Parasols Are Back!
I recently attended an outdoor, country wedding. Knowing what I do about sun damage, I was nervous about sitting in direct sunlight for at least 1 -1.5 hours during the ceremony in addition to the time spent enjoying the grounds before and after the ceremony. My strapless, knee length dress certainly didn’t offer all the protection I would need from the sun. When it was time to get ready, I generously applied SPF 60 sunscreen on all exposed skin. Next, I grabbed sunglasses to protect the delicate eye area. My last layer of protection was a pretty, white parasol with cherry blossoms on it that I picked up a couple of years ago in Chinatown. I could have gone with a hat but I wanted to wear my hair up for the party so my parasol was the way to go. For just $5, I got the sunshade I needed, a perfectly coordinated accessory, my hair stayed immaculate, and I received a ton of compliments!
The History of Parasols
All over the world and throughout history, people have been using parasols to block the sun. In fact, the word “parasol” literally translates to block sun in English from Spanish. Parasols have been recorded in Ancient Egypt, Persia, Greece, and India to name a few. Europeans and North Americans have also used parasols in the past as fashion dictated the value of pale, white skin. In more modern times, tanned skin has been the fashion in North America since the 1920s when Coco Chanel inadvertently made tanned skin trendy when she returned from a Mediterranean cruise several shades darker.

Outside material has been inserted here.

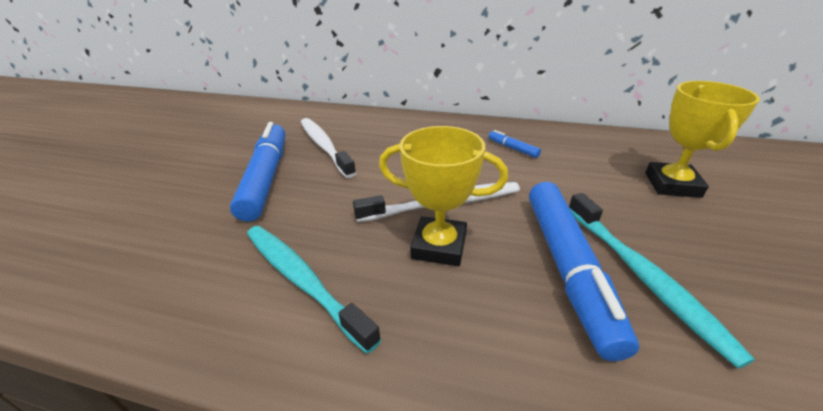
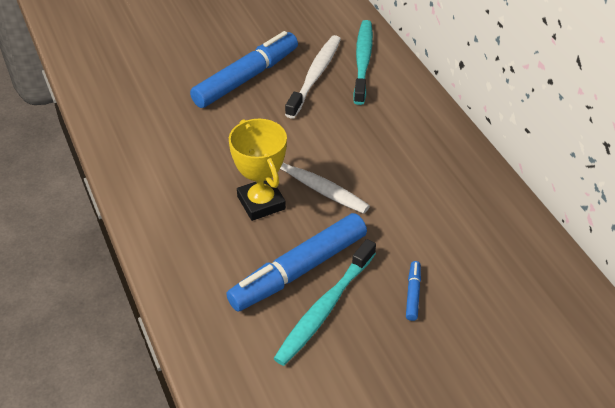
camera: 50 degrees right, 10 degrees up
(302, 280) = (179, 163): turquoise toothbrush -> turquoise toothbrush (363, 61)
(512, 148) = (435, 184): blue marker -> blue marker (413, 294)
(672, 185) = (477, 303): yellow trophy -> none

Luckily our knowledge of the damaging effects of UV lights (A and B) has also increased over time. We now know that skin cancer, wrinkles, sunspots, and premature aging – are directly linked to sun exposure. While North Americans were pursuing tans, many parts of the world preferred to stay pale and parasols remained a staple accessory.
Now they are making their way back into mainstream here. I originally bought my parasol after seeing Asian ladies (young and old) using them on the streets across Toronto. But if you pay attention, many pale-faced celebrities have been spotted with parasols too. Here’s Kate Middleton with one in Singapore…

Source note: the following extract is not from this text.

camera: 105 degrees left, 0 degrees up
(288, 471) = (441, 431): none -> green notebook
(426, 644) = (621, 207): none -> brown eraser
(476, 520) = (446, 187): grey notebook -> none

Burlesque dancer Dita Von Tease using a pretty vintage-styled parasol in the rain…
Gwen Stefani never seems to leave home without either a parasol or a regular umbrella on sunny days!
How to Wear One
First things first, a parasol is not a substitute for sunscreen! It should be worn an added layer of protection; sun protection always begins with sunscreen! Both the Canadian Dermatology Association and The Canadian Skin Cancer Foundation recommend using a broad-spectrum sunscreen (meaning it protects against both UVA and UVB rays), with a minimum Sun Protection Factor (SPF) of 30, every day throughout the year. Click here for the best ways to apply sunscreen.

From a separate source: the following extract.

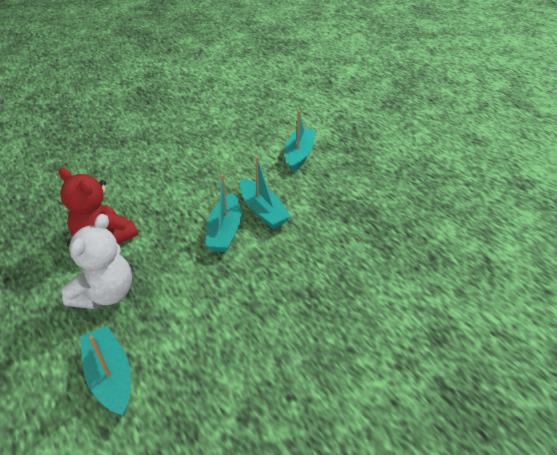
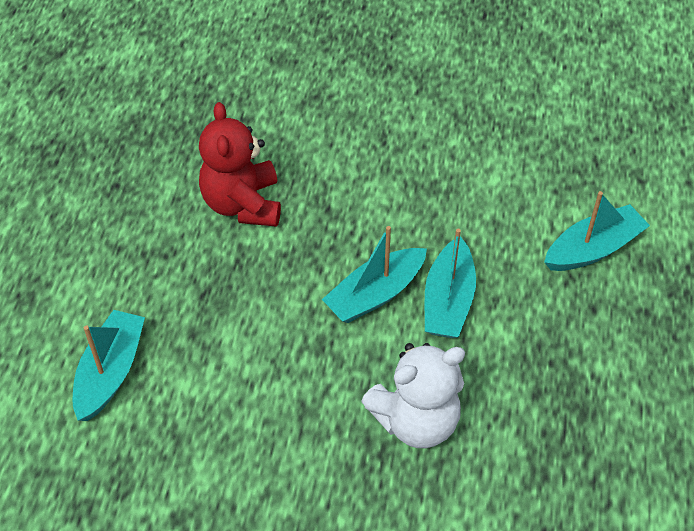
camera: 45 degrees right, 10 degrees up
(106, 294) = (184, 277): white teddy bear -> white teddy bear (416, 421)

Next consider wearing sun protective clothing, which provides a permanent barrier against UV rays. While sun protective clothing is a relatively new concept in America, it has been used in Australia for over a decade where it is now more popular than sunscreen, states Coolibar sun protection company whose specialty shirts, pants, and hats have a similar protection rating system as sunscreen called UPF (Ultraviolet Protection Factor). The UPF ranking has 3 categories: Good (15-24) blocks 93.3%-95.9% of UVR (UV rays), Very Good (25-39) blocks 96%-97% of UVR, and Excellent (40-50) blocks 97.5%+ of UVR.
Where to Buy One
An inexpensive parasol can always be found in Chinatown. For those with deeper pockets and a desire for more sun protection, check out our editor, Helen Vong’s favourite UV umbrella: the sunBRELLI ($66-$84), a biodegradable parasol made from bamboo and a special type of plastic film that provides 99% protection from UVA and UVB rays. And because of it’s durability the sunBRELLI can be used as a regular umbrella on rainy and windy days too – it’s built to withstand 40 mph winds! Says Vong, “Along with all the great functional attributes of the sunBRELLI, I also appreciate that it doesn’t look too costume-y.” Vong’s been toting around her grey personal-sized (37″) sunBRELLI all summer…
If you’re worried about looking too dainty or theatrical with a parasol, let me assure you, the only thing you’ll be receiving are comments laced with envy. And with 90% of all wrinkles caused by the sun, it just makes sense – that’s exactly what most other wedding guests said to me. Anytime I use my parasol, people comment on what a great idea a parasol is as an everyday accessory, and I couldn’t agree more.